To take one single example of the hyperbole of this interview: censorship. Kurtz has not been 'censored' in any meaningful way. To censor someone is to prevent them from being heard, not to simply refuse to publish some of their writings.
To allow such a statement to go unquestioned is just ridiculous, and undermines the credibility of the interviewer to an extreme extent.
Brian: I understand that it makes you angry that I have given Mr. Kurtz a platform to state his views. I believe in free speech. I have also given you a platform for stating your comment disagreeing with Mr. Kurtz, even though you have not brought any new facts to the table. I believe it is best when all sides to a controversy have a full and free opportunity to air their views.
Are you agreeing that CFI prevented Mr. Kurtz from publishing at least some of his writings? That is my understanding too, and I believe in his right to state his side of the story in a public place.
The LA Times reports:
At the Council for Secular Humanism Conference in LA, there was evident tension,
"as lines were drawn between "new atheists," who encourage open confrontation with the devout, and "accommodationists," who prefer a subtler, more tactical approach. . . . That rift cracked open recently when Paul Kurtz, a founder of the secular humanist movement in America, was ousted as chairman of the Center for Inquiry, a sibling organization to the Council for Secular Humanism. One factor leading to his ouster was a perception that Kurtz was "on the mellower end of the spectrum," Flynn said."
http://www.latimes.com/news/local/la-me-humanists…

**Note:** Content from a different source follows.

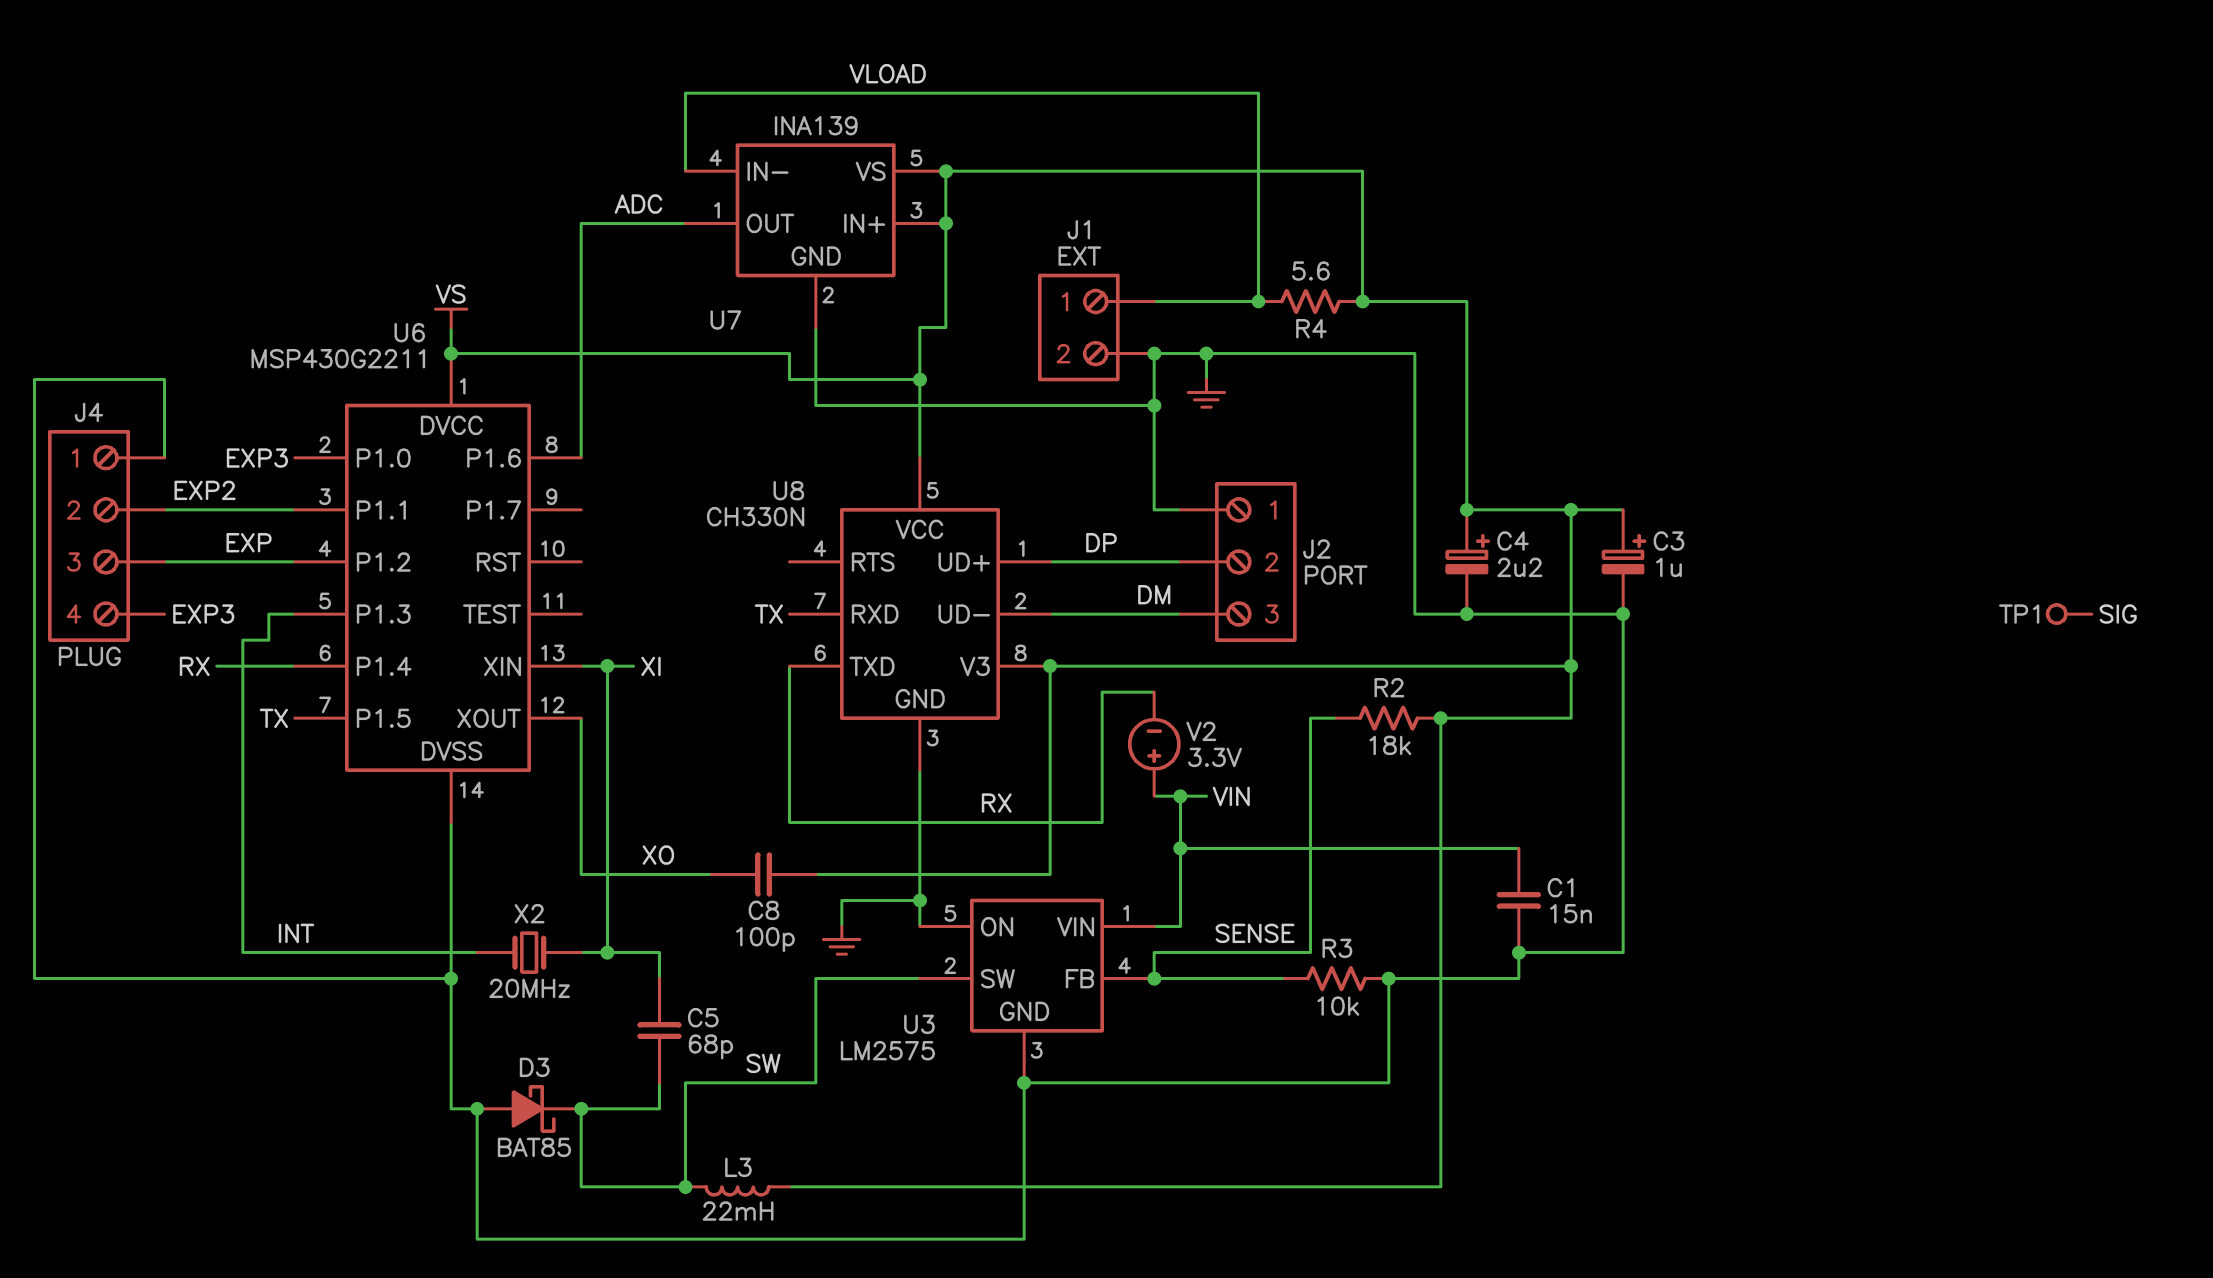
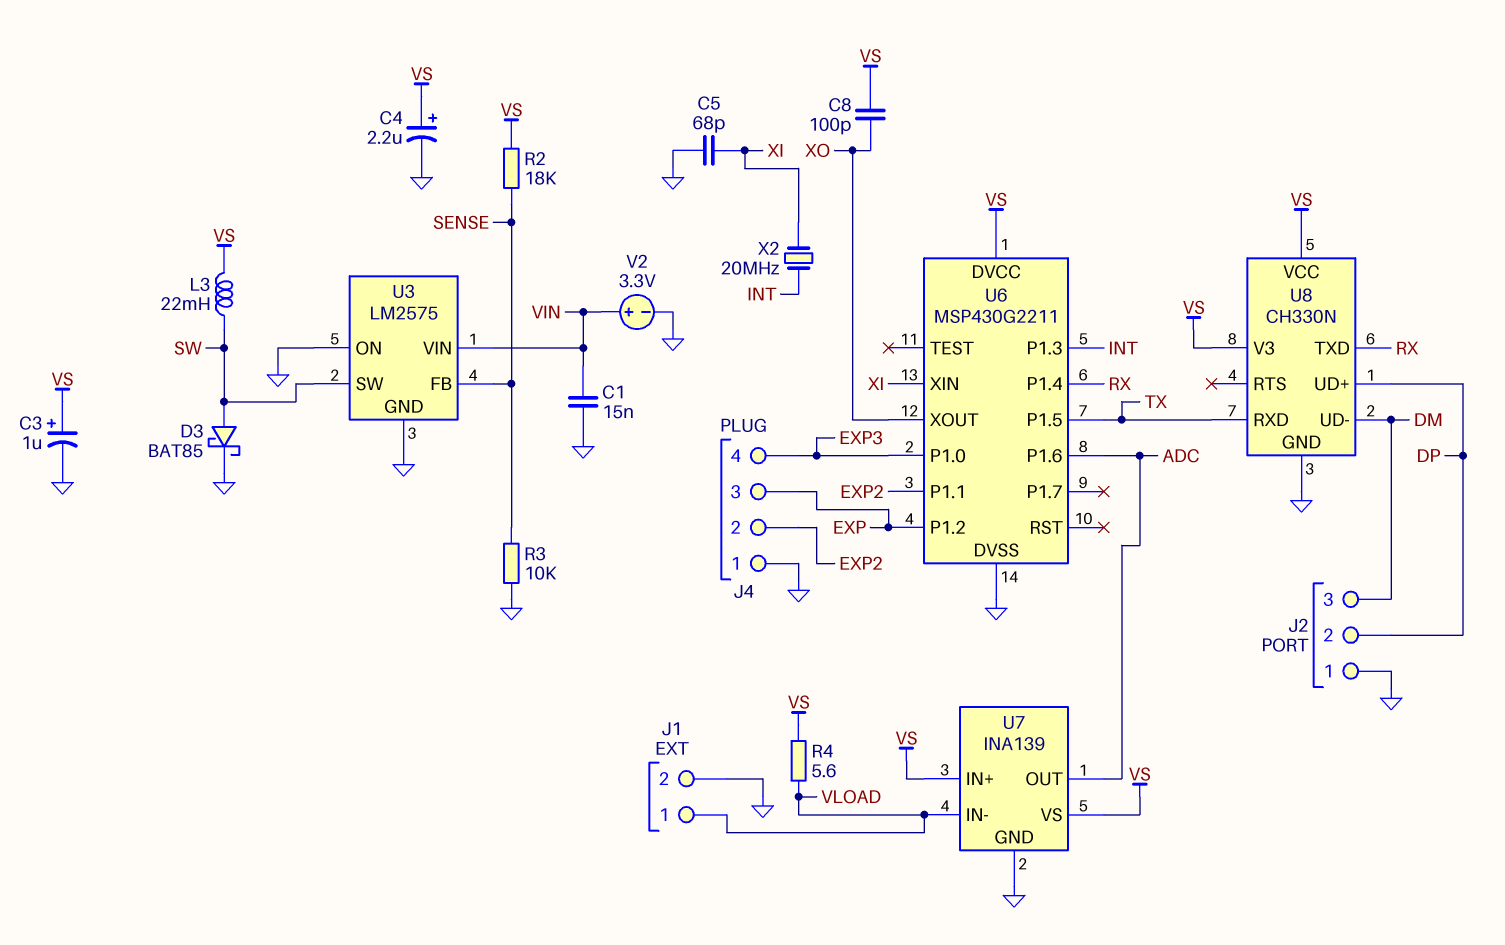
C5: 68pF (SW, XI) -> 68pF (GND, XI)
D3: schottky BAT85 (A GND, K SW) -> schottky BAT85 (A SW, K GND)
TP1: test point (SIG) -> none
V2: 3.3V (plus VIN, minus RX) -> 3.3V (plus VIN, minus GND)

The Times story captured only part of the issue. Yes, there is a struggle regarding the degree to which non-believers should "accommodate" believers. But, according to Paul Kurtz, another major area of difference is the degree to which skeptics and humanists should be focusing on atheism. Kurtz, clearly an atheist himself, believes that it is far more important to spend energy to develop a positive moral framework based on science.
It's funny how things so often come full circle. Although I'm only 40 pages into it at this time, the newest book by Sam Harris, The Moral Landscape: How Science Can Determine Human Values (2010), would seem to be the sort of thing that Kurtz is encouraging (I did not have an opportunity to discuss Harris' new book with Kurtz). Harris is not giving an inch to those who push religion, yet he is also developing a science-based approach to morality as an alternative to versions of morality long pushed by believers, which they claim to be based on their religious beliefs.
CFI has agreed to provide me with an interview using the same ground rules as I used with regard to the Paul Kurtz interview, according to CFI's CEO, Ron Lindsay (basically, interview will be in writing and I will ask about 20 questions with some follow-up). Once that interview is completed, I will publish it here at DI.
Good. I got the distinct feeling from this interview that there was much more to it than just a power grab.
At that conference you mentioned above, Biologist P.Z. Myers spoke. He posted his address here: http://scienceblogs.com/pharyngula/2010/10/post_6…
I am admittedly torn on this issue. In matters of deep emotional import, persuasion is often problematic. People cling to what "feels" right regardless of evidence to the contrary (on both sides) and fighting an uphill battle against what may be an inbuilt need for a numinous in concrete form seems counterproductive. But I agree with Myers in this, that taking advantage of a desire to "play fair" gives those willing to argue on behalf of nut-jobbery all the benefits. Reason takes time and does not always work. Keeping these superstitious vampires off the necks of kids until they can make an informed choice about it is not in the interests of the religious proselytes, but yielding ground is lcearly to allow an erosion of the very intellectualism that may save the world (not to put too dramatic a point on it).
While tactically, accommodation may make all the sense in the world, morally it is questionable at best.